Sous Hussein, Téhéran avait puissamment aidé l’opposition irakienne, chiite mais aussi kurde. Après 2003, certaines factions ont gardé des relations étroites avec lui et lui ont permis d’élargir son influence sur la scène politique irakienne. Le premier ministre Nouri Al-Maliki est considéré comme très proche de Téhéran, et le dirigeant kurde Jalal Talabani a joué un rôle important dans le rapprochement entre les Etats-Unis et l’Iran. La première négociation officielle entre les deux pays visant la stabilisation de l’Irak a été organisée à son initiative en 2007.

Les relations avec Ankara, autre voisin de l’ouest, s’avèrent plus délicates. Les rapports économiques s’intensifient depuis dix ans, les échanges commerciaux étant passés de 2,1 milliards de dollars en 2002 à 21,3 milliards en 2012 (6). A la suite des sanctions américaines, les sociétés iraniennes installées dans les Emirats arabes unis, qui réalisaient une grande partie des importations du pays, ont été transférées en Turquie. Téhéran voit en Ankara un partenaire stratégique d’autant plus important que l’attrait de l’Europe faiblit et que des ambitions régionales communes peuvent rapprocher les deux pays, même s’ils restent divisés sur l’avenir de la Syrie. Mais, sur ce dossier aussi, et compte tenu du fait que l’impasse se prolonge, des évolutions sont possibles, comme l’a prouvé la visite à Téhéran, le 27 novembre, du ministre des affaires étrangères turc, M. Ahmet Davutoglu (7).

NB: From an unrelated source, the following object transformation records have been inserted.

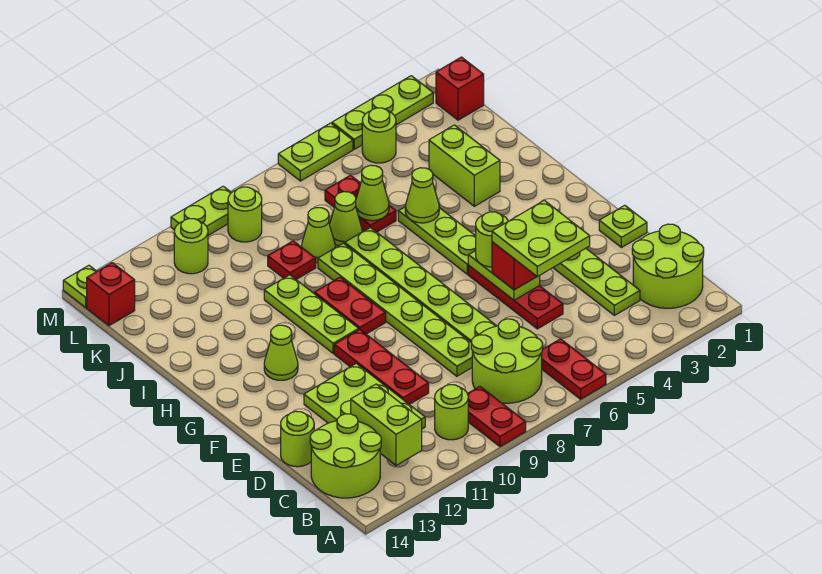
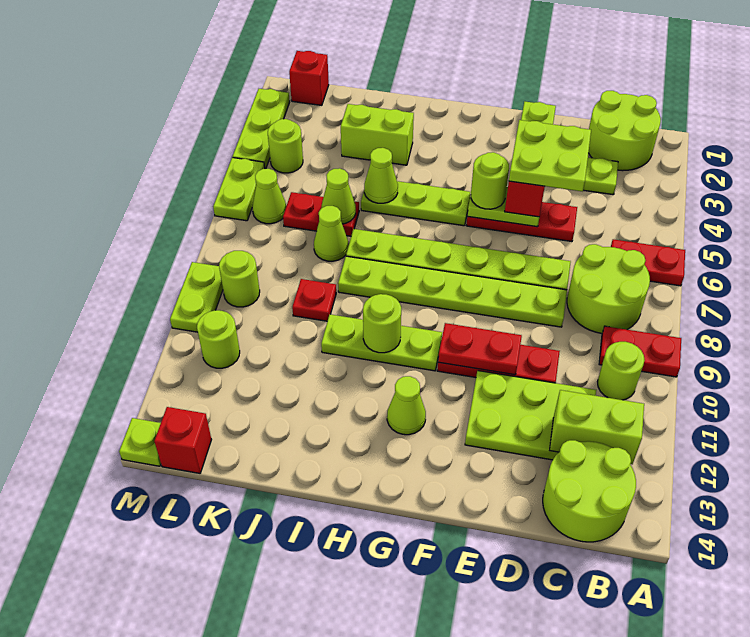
lime round brick D14 level 1 -> lime round brick H10 level 2
red plate G9:H9 level 1 -> red plate E10:F10 level 2
lime cone J8 level 1 -> lime cone L6 level 1

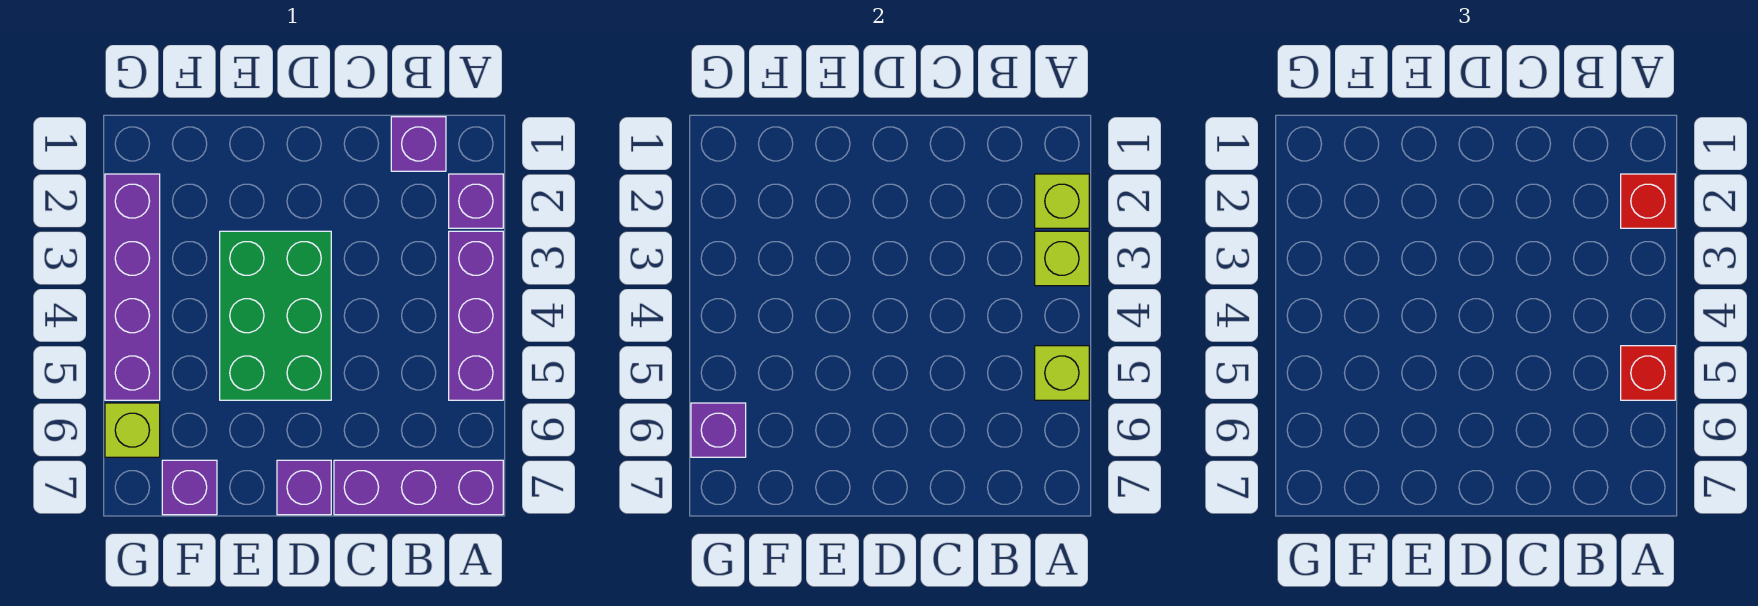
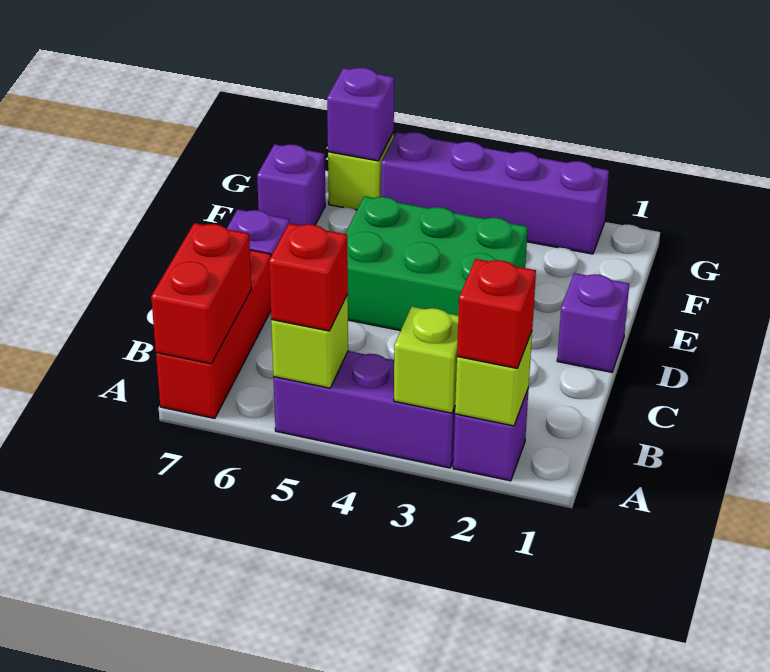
purple brick A7:C7 level 1 -> red brick A7:C7 level 1
none -> red brick A7:B7 level 2
purple brick B1 level 1 -> purple brick D1 level 1

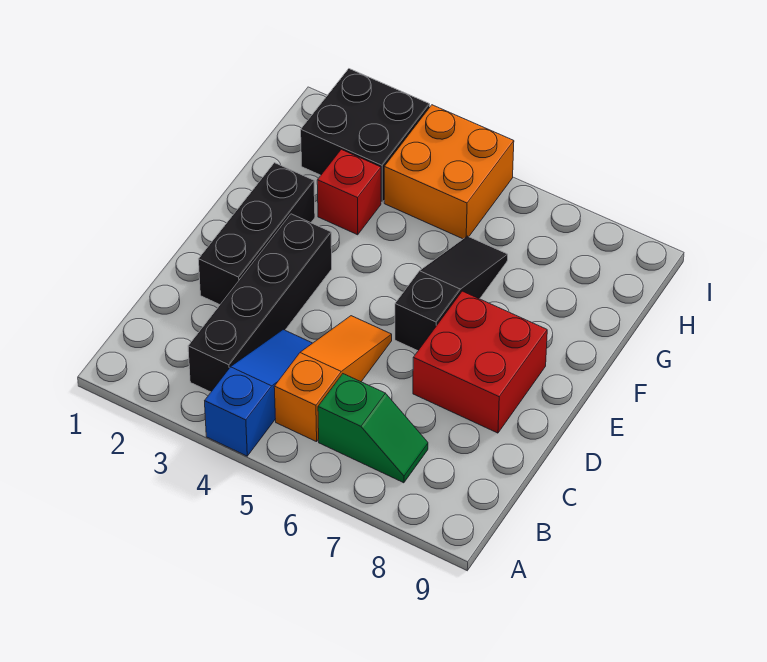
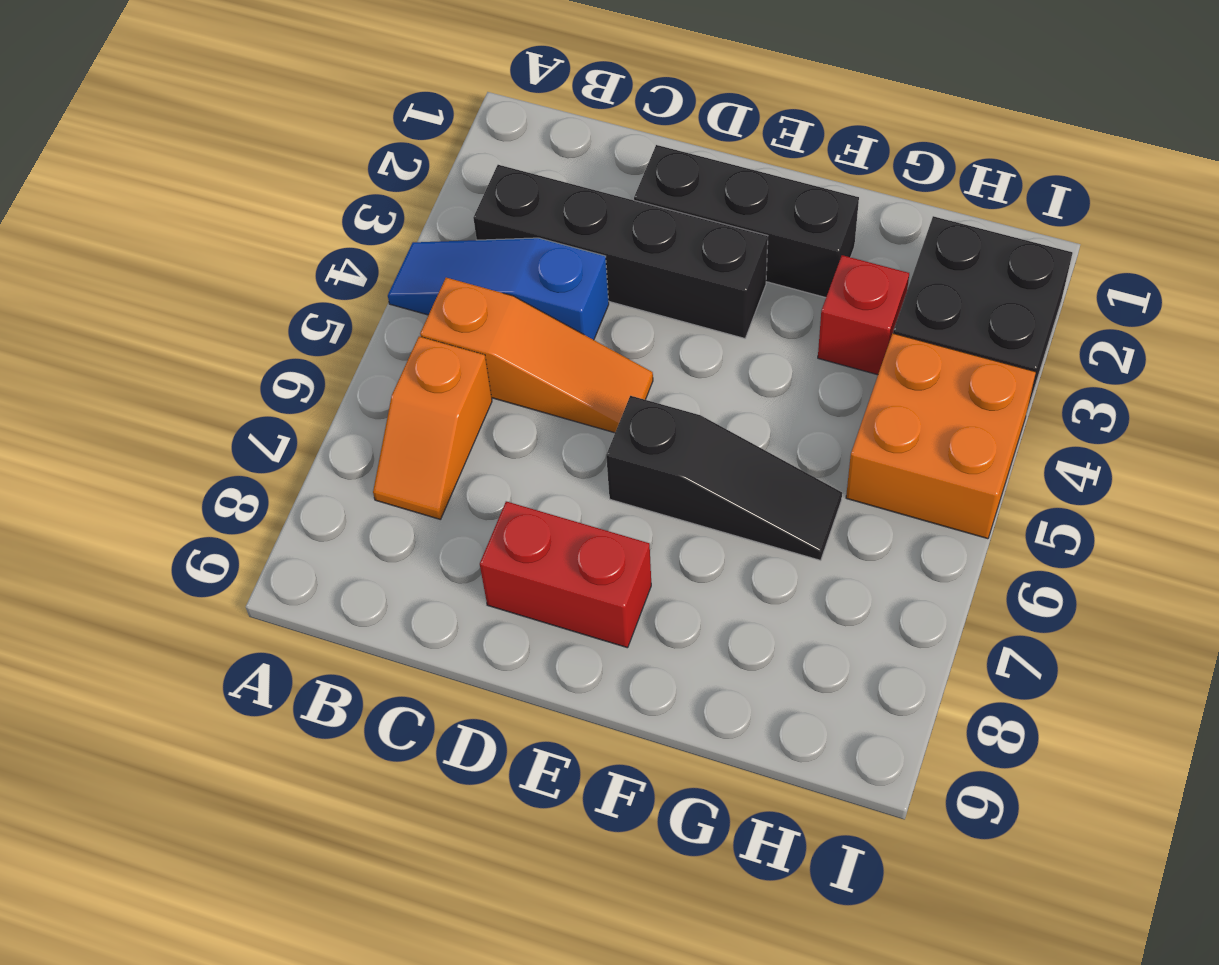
blue slope A4:C4 level 1 top A -> blue slope A4:C4 level 1 top C
green slope B6:B7 level 1 top 6 -> orange slope B6:B7 level 1 top 6
red brick D7:E8 level 1 -> red brick D8:E8 level 1

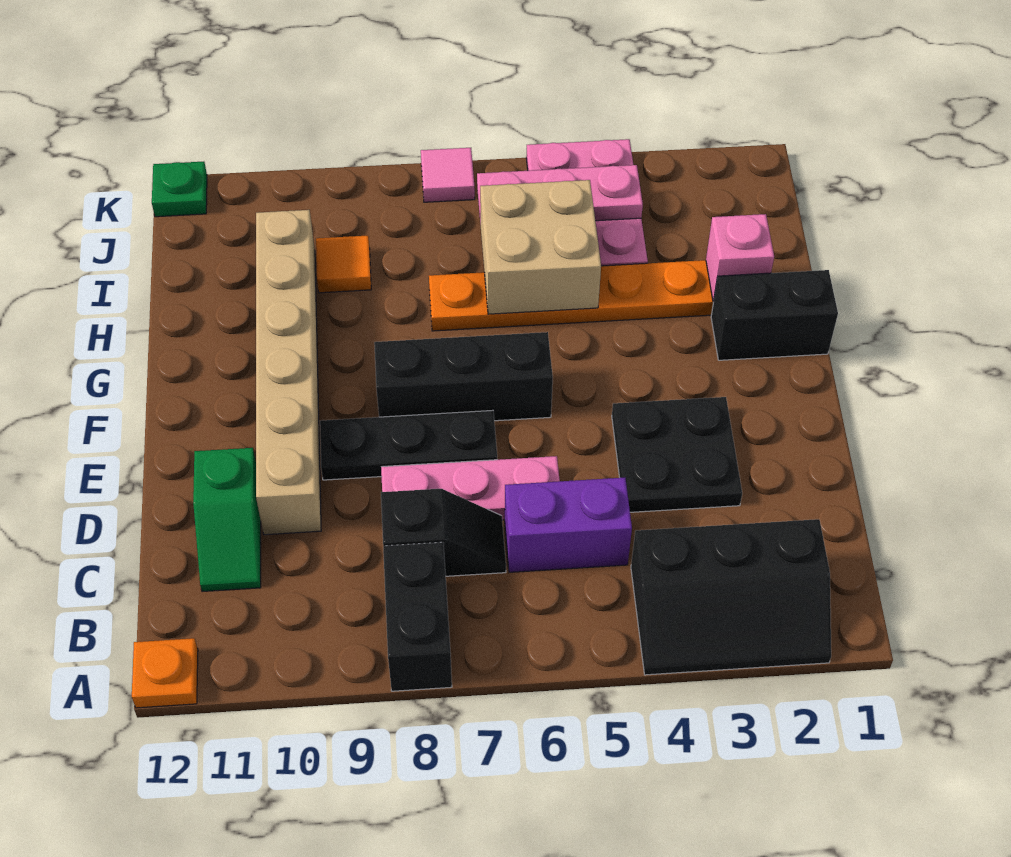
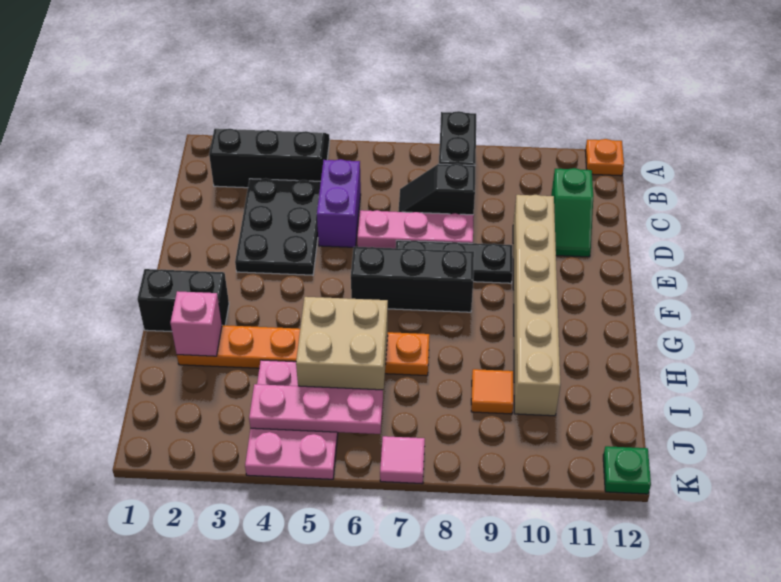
purple brick C5:C6 level 1 -> purple brick C5:D5 level 1
green slope C11:D11 level 1 top D -> green slope C11:D11 level 1 top C
black plate D3:E4 level 1 -> black plate C3:E4 level 1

Une guerre froide persiste entre l’Iran et son voisin du sud, l’Arabie saoudite. Dans les années 1980, le royaume avait soutenu le régime de Hussein dans sa guerre contre l’Iran, et en 1987, à La Mecque, la police avait ouvert le feu sur des pèlerins qui manifestaient contre les Etats-Unis et Israël, tuant plus de quatre cents d’entre eux, dont deux cent cinquante Iraniens. Puis les relations se sont normalisées sous la présidence de M. Hachémi Rafsandjani (1989-1997) et de M. Mohammad Khatami (1997-2005), qui se sont rendus plusieurs fois dans le royaume. En 2003, l’invasion américaine de l’Irak a créé de nouvelles tensions, Riyad s’inquiétant de l’influence grandissante de l’Iran et de la marginalisation politique des sunnites. La présidence de M. Mahmoud Ahmadinejad (2005-2013), avec ses prises de position provocatrices, n’a rien fait pour apaiser les tensions.

Le Hezbollah a imputé à Riyad la responsabilité de l’attentat contre l’ambassade d’Iran à Beyrouth, le 19 novembre 2013, en pleines négociations de Genève sur le nucléaire. Sur la scène libanaise aussi, les deux pays sont en concurrence, l’Arabie saoudite soutenant l’ancien premier ministre Saad Hariri mais aussi des groupes radicaux sunnites souvent proches d’Al-Qaida.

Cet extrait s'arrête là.